Andrew Luck's Contract Situation May Turn Out To Be A Ma$$ive Blessing In Disguise

By on May 30, 2015 in ArticlesCelebrity News

It's been a solid career so far for Andrew Luck. All the Colts quarterback has done since he's entered the league is win. He's led Indianapolis to three straight 11-win seasons, and most talking heads will have you believe that last season, he came within a deflated football or two (yes, we're STILL talking about this for some reason) of his first Super Bowl appearance. Yet, he's still extremely underpaid, especially compared to his fellow young quarterbacks.

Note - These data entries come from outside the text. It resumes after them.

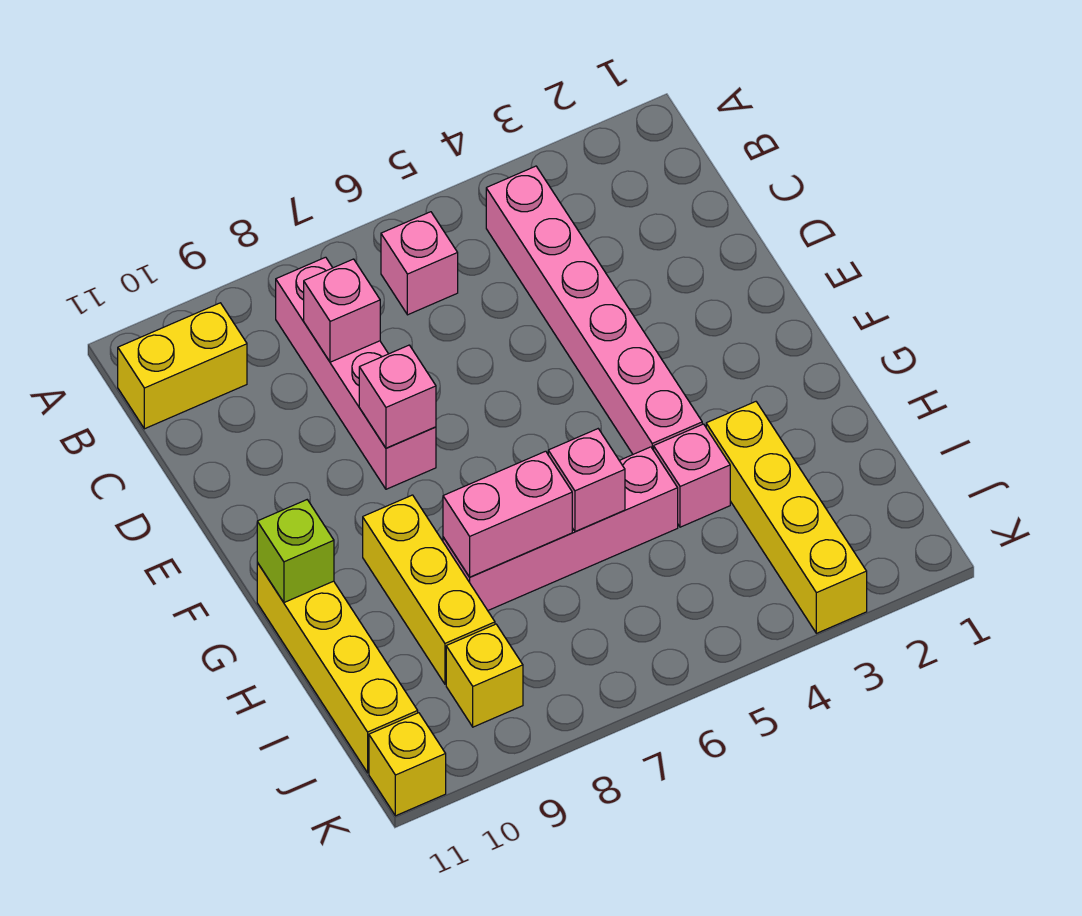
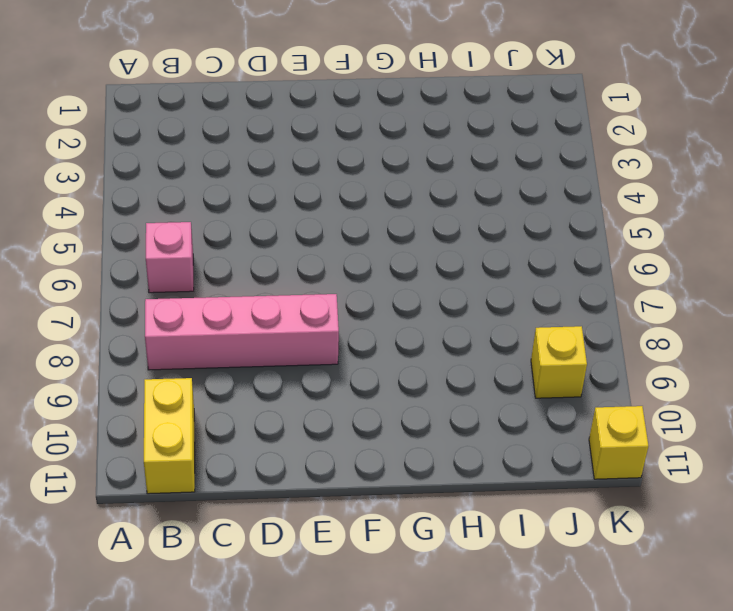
none -> pink brick B4:G4 level 1
none -> yellow brick G9:I9 level 1
none -> yellow brick G11:J11 level 1

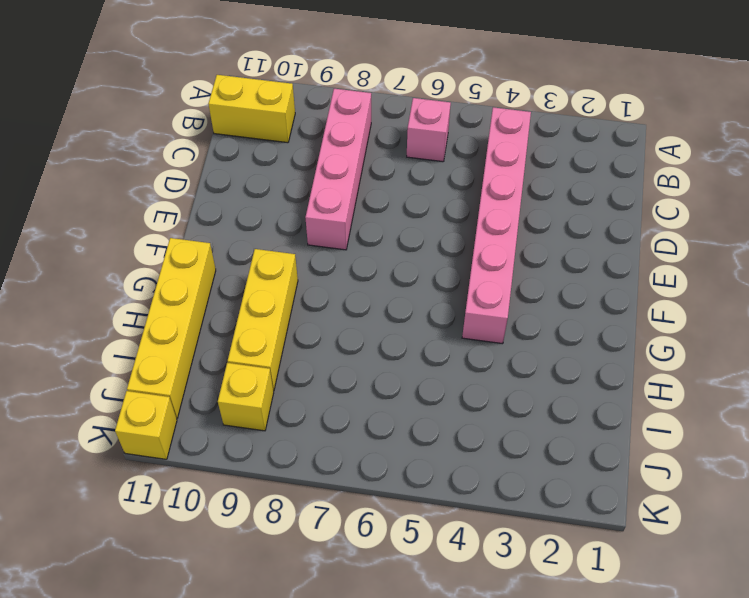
none -> yellow brick H3:K3 level 1
none -> pink brick H4 level 1
none -> pink brick H5:H8 level 1

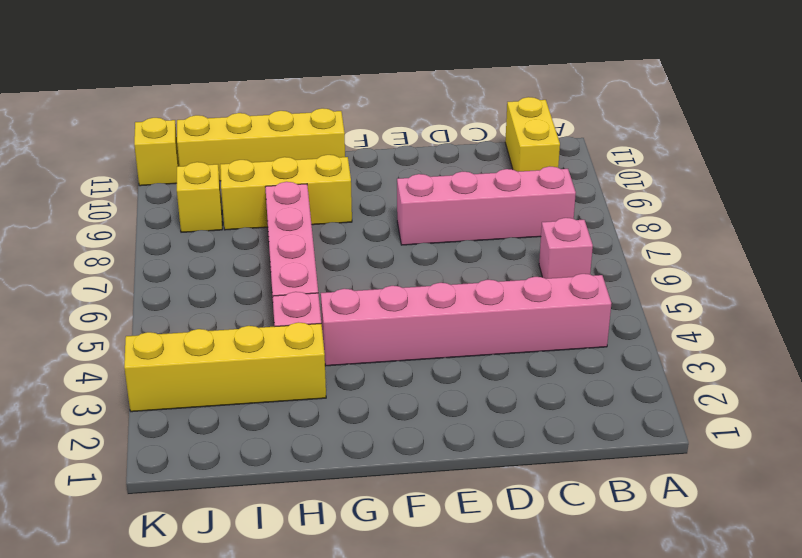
none -> pink brick C8 level 2
none -> pink brick E8 level 2
none -> lime brick G11 level 2

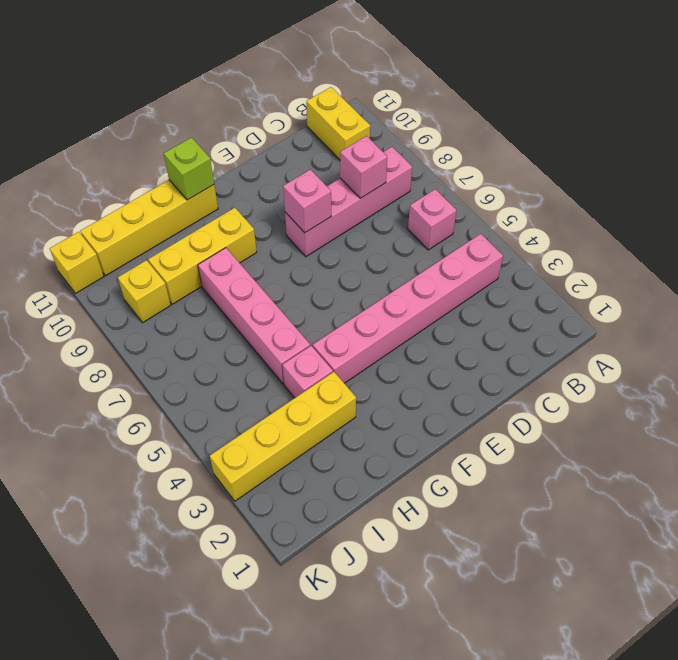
none -> pink brick H6 level 2
none -> pink brick H7:H8 level 2

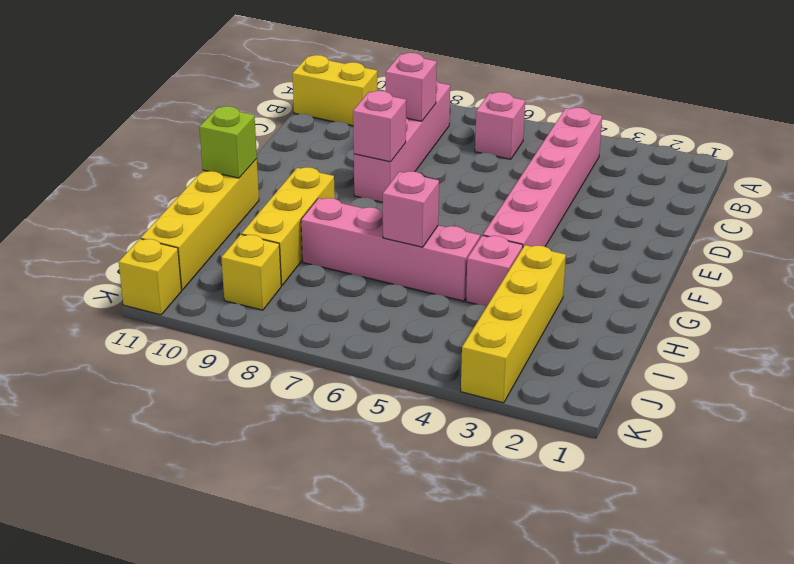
none -> pink brick H7:H8 level 2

The Dolphins just signed Ryan Tannehill to a deal that will pay him more than any Miami quarterback in history, and Russell Wilson is still in talks to sign a historically large contract. But the Colts have been steadfast in keeping Luck on his rookie contract. Don't feel too bad for him, though – Indianapolis dragging its feet with a new deal might actually help Luck earn tens of millions more in the long run.

First things first: for the next two years, Luck will be an extreme bargain for his team. He's due to make just $3.4 million this upcoming season, and has a team option for $16 million in 2016, still much less than he'd command on the open market. If he happens to undergo a career-ending (or at least career-altering) injury before the 2016 season ends, the Colts will look like an extremely intelligent team.

Maddie Meyer/Getty Images

Maddie Meyer/Getty Images

But even though Luck is a mobile quarterback, he's built to take hits. And through his first three years in the league, he's missed a grand total of zero games. Consider this: eight of the nine biggest quarterback contracts in NFL history have been signed in just the past two years. The value of the QB isn't going anywhere; it's a safe bet to assume by 2017 that the average rate for a signal caller will be even higher than it is now.

And it's this current time frame, when we've seen guys like Jay Cutler earn a seven-year, $126 million contract, with $54 million guaranteed. The same Jay Cutler, who missed some time in 2013 due to injury, and rather than seeing the team crumble with a backup at the helm, actually caused the city of Chicago to consider the possibilities of Josh McCown as its quarterback.

Yes, Josh McCown, the soon-to-be 36-year-old journeyman, who had a sizzling 56.3% completion rate with 11 touchdowns and 14 interceptions once he got a starting job in Tampa Bay, almost usurped a man who will earn more this season than Andrew Luck has his whole career.

You see why this could be a problem for the Colts – if Jay Cutler can command that kind of cash, what will Luck be worth in two years? $175 million, with $80-100 million guaranteed? As long as he stays healthy, he's going to get paid handsomely.

If the Colts choose to wait until his deal ends before renegotiating, something they've often done in the past, they could opt to put the franchise tag on Luck. In essence, Luck will receive the average of what the top five quarterbacks made the previous year, or a 120% raise of his 2016 salary, whichever is greater.

If the Colts try to save money and slap the tag on Luck for three consecutive seasons, he could earn anywhere from $78-$98 million, depending on what kind of tender the team uses on its quarterback. Doesn't it make more sense to lock him up now for something like six years and $110 million?

Whatever the Colts end up deciding to do, Luck will soon be the beneficiary of a ton of money.